He nodded and the man tossed the skin to him. A moment later he took a deep drink of the cool, sweet wine within it. He had not consumed many wines but rather liked the taste.

A moment later a pleasant warmth ran down his throat and into his stomach. Within a dozen heartbeats that warmth was moving through his entire body.

He nodded his thanks and tossed the wine skin back. The man with Drask caught it and offered a ruined smile from the ruined face.

Andover smiled back though he felt like screaming in fear, and then waved his good nights.

He moved back to his bed and settled in, but he did not sleep. Instead he found himself lost in thoughts of Tega flying like a bird and armies clashing over the body of a dead Emperor.

The following morning the entire group, excepting only Trumdt, his two children and anyone else tending to the place, rode and walked up the steep slope of Durhallem, scaling the mountain at a steady pace. After the time spent in the Blasted Lands the trek was easy enough for Andover.

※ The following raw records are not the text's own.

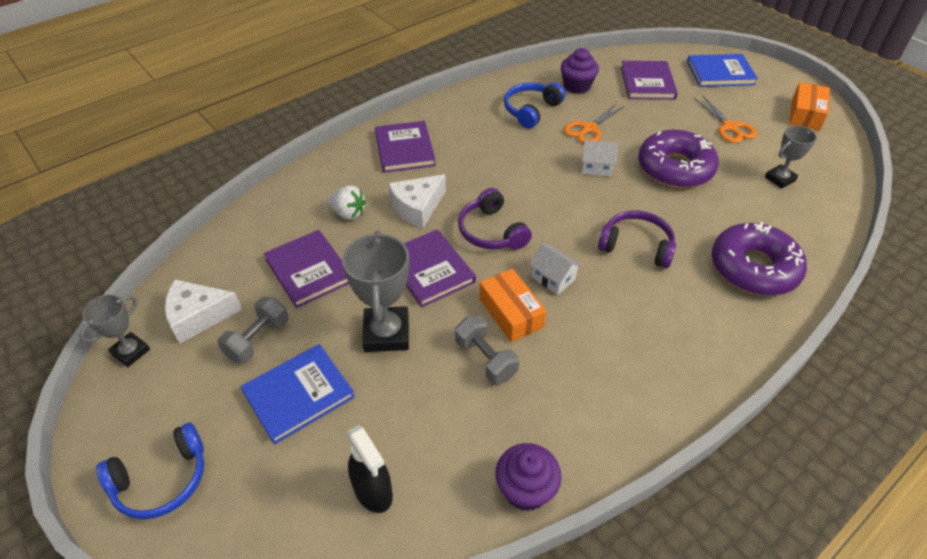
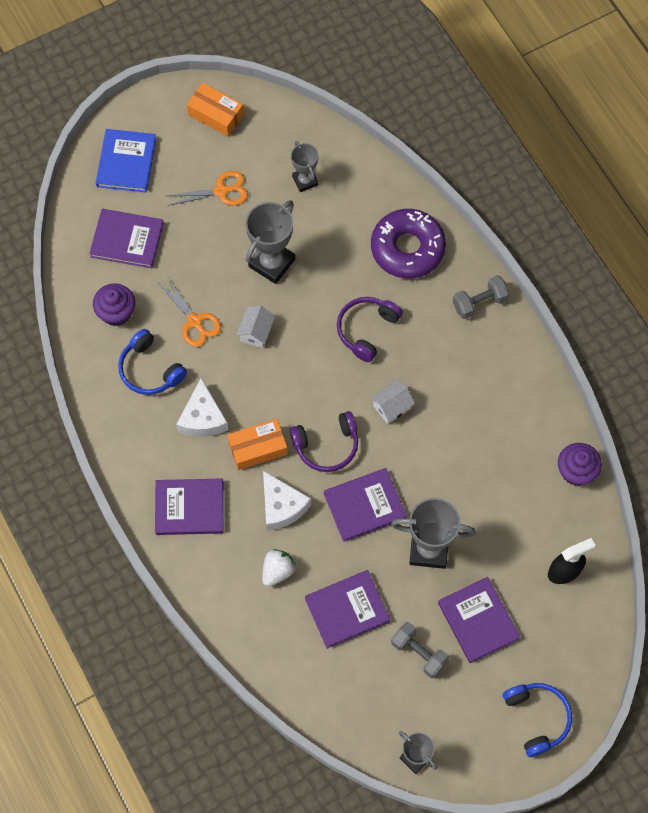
camera: 80 degrees left, 20 degrees up
(198, 316) = (385, 704): white cheese -> white cheese (203, 418)
(299, 395) = (478, 620): blue book -> purple book
(485, 359) = (466, 477): grey dumbbell -> grey dumbbell (479, 302)
(511, 313) = (423, 449): orange box -> orange box (258, 448)
(675, 168) = (272, 263): purple donut -> grey trophy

He did not complain and felt no reason to, instead he enjoyed the view as he climbed.

Tuskandru was well ahead of him in the procession and he contemplated how to approach the man about the attacks and the deaths he'd heard of. How to find out what the king knew of Tega.

There was an odd sense of guilt lingering in his mind. When he'd left the city she had been on his mind constantly. Now? The girl he'd adored from afar for so long was almost gone from his mind.

That was for the best, perhaps but still he felt as if he might somehow be betraying her.

The valley below was lush with greens and other hues. He had not expected that. He wasn't sure what he would expect after walking through the desolation outside of the mountain range, but truly the notion of farmlands never seemed a possibility.

"Who tends the farms, Delil?" He couldn't imagine a farmer among the Sa'ba Taalor.

"Mostly the children."

He looked at her to see if she was having a jest at his expense, but the girl seemed completely sincere.

Andover stopped to look long and hard at the distant fields, and Delil stopped with him. "How?"

"How does anyone tend a farm, Andover? They plant the seeds, they grow the crops, and they cut them down and harvest them. It is different for each kingdom, of course, but Tusk's people teach the children to farm so that they will always be prepared to grow whatever foods they need."

"I have never seen a farm before." The words were out before he knew what he was saying.

She looked at him for a moment and her eyes smiled behind the veil. "Then we shall have to take you to see one."

By the time the sun was on its way down, they had stopped at a wall of buildings. That was the only way he could think of it.

According to the stories he heard, the people in the area had once lived in stone huts they built themselves, but after the Mound Crawler came, that great and terrible beast that Tusk killed when he became king, Tusk ordered his people to change their ways and change they did. The people lived in the mountainside, in homes that they carved from the rock themselves, though it had taken years to accomplish the task.

Stairwells cut into the rock of the mountain itself led to openings at different heights, some of them only a few feet from the ground and others that required climbing nearly a hundred feet from the flat plateau where the odd town was settled.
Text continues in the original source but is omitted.